Well, most of us are mediocre, and we relate best with our own kind. We may pay lip-service to the Sardar Patels and Gandhijis. But we know that it’s next to impossible to reach their sky-high standards. We adore glamour because flaunting expensive possessions and slathering cosmetics can make us, our milkman, and our domestic help glamorous too. Even if we don’t win the Miss Solar System or Mr Asteroid Belt title, we can still aspire to be Miss Palace Guttahalli or Mr Kalasipalya and flash our booty on Page 3. The film industry can make a hero out of anyone. Filmmakers have absolute power to make their world of fantasy seem real. Film actors, who are ordinary people, become heroes of this fantasy world created by the imagination. Glamour, therefore, is an egalitarian and accessible aspiration for anyone and everyone, in the best traditions of Gandhian philosophy.
Fake show and empty-vessel hoo-ha dominates our world. Yet a few Indians continue to do their best and make a difference despite setbacks. They do the right thing, shoulder responsibility, and facilitate change without making a show, because it comes to them naturally. Real heroes of today are upright and sincere people like Dr Verghese Kurien, who strived against vested interests and organised the milk co-operatives in Gujarat into the iconic AMUL. From being deficient, India is now the world’s largest producer of milk. ...

Why do the names and achievements of such modern heroes flicker so briefly in the public eye before being eclipsed by the screaming glamour brigade? Simple. Their unassuming, unglamorous personalities cannot promote toothpastes, piles ointments or other commercial products. How will the media afford to give them more visibility, if they cannot earn enough ad revenue to sustain the hoopla? As shopaholic consumers, we perpetuate this trend. We feel that by owning products advertised, we can be like the glamorous people glorified in zillions of ads. We try to escape from our mediocrity by becoming ‘heroic’ through the cult of consumerism. It’s easier to buy stuff with that ‘feel-good factor’ instead of struggling to genuinely excel at anything.

Another reason why true achievers with bona fide credentials do not always get the appreciation they deserve is because they make us uneasy at a deeper level. Sincere people who naturally strive for excellence without hankering for publicity are constant reminders of high standards which we may never be able to reach. Rather than follow their example and drive ourselves to excel, we try to ignore them. We usually praise them with brief obituaries only after death, when they are no longer able to make us feel inadequate and guilty by their superior presence.

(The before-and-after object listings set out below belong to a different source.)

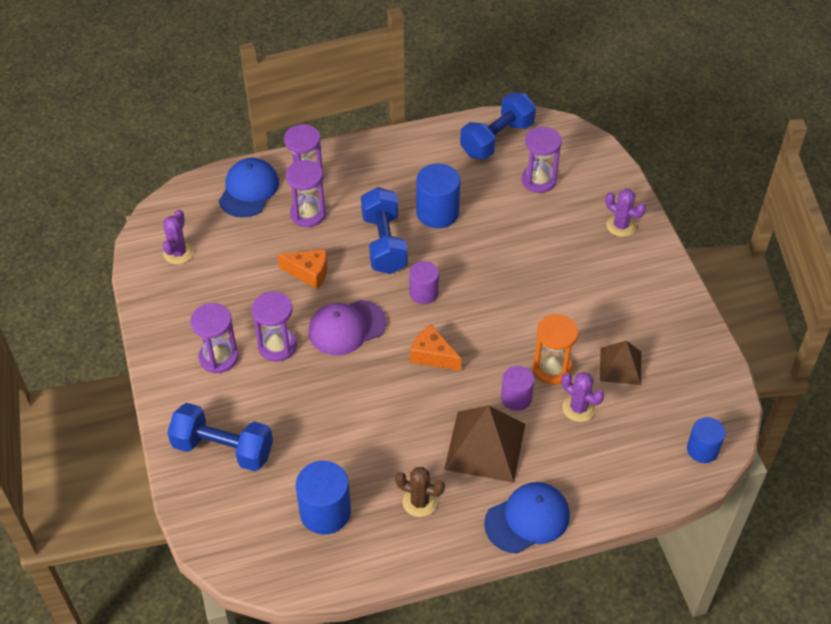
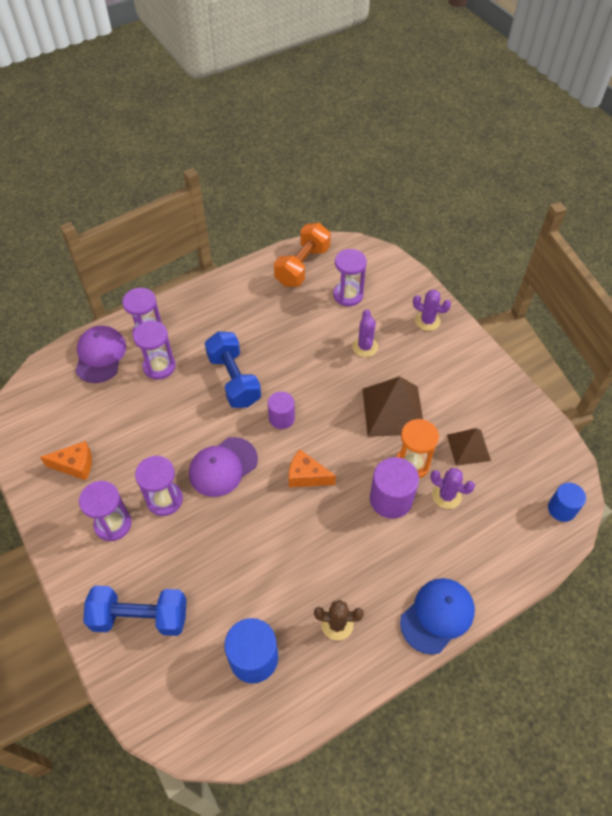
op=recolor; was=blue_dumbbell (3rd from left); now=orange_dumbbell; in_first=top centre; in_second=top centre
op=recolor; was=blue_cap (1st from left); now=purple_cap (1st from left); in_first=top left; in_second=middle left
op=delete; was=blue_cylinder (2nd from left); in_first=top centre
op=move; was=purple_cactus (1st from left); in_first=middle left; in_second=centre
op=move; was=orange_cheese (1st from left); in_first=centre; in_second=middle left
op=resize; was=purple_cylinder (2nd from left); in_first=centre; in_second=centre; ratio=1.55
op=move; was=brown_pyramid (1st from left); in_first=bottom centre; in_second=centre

If we look past superficial glamour, we will find true heroes all around us, among ordinary people. These heroes have human imperfections, but they rise above difficulties to accomplish something positive. They are not showy, but have the quiet courage to do the right thing. They have the mental and moral strength to face adversities, and fearlessly walk the talk. Haven’t we all, at some stage, benefitted from the depth, knowledge and generosity of a parent, teacher, friend or mentor? It’s time we stepped forward to encourage such unassuming heroes, and to make a conscious choice to support the right values. In this way, we can spread courage and support those around us as we face the trials of life. Each of us can be a brave hero by becoming disciplined and resolute in our own hearts. It’s true that we can’t all save the world, but each of us can show bravery by standing up for our principles. True heroism is to be genuine, to quietly and firmly persist in doing the right thing despite opposition or taunts from others.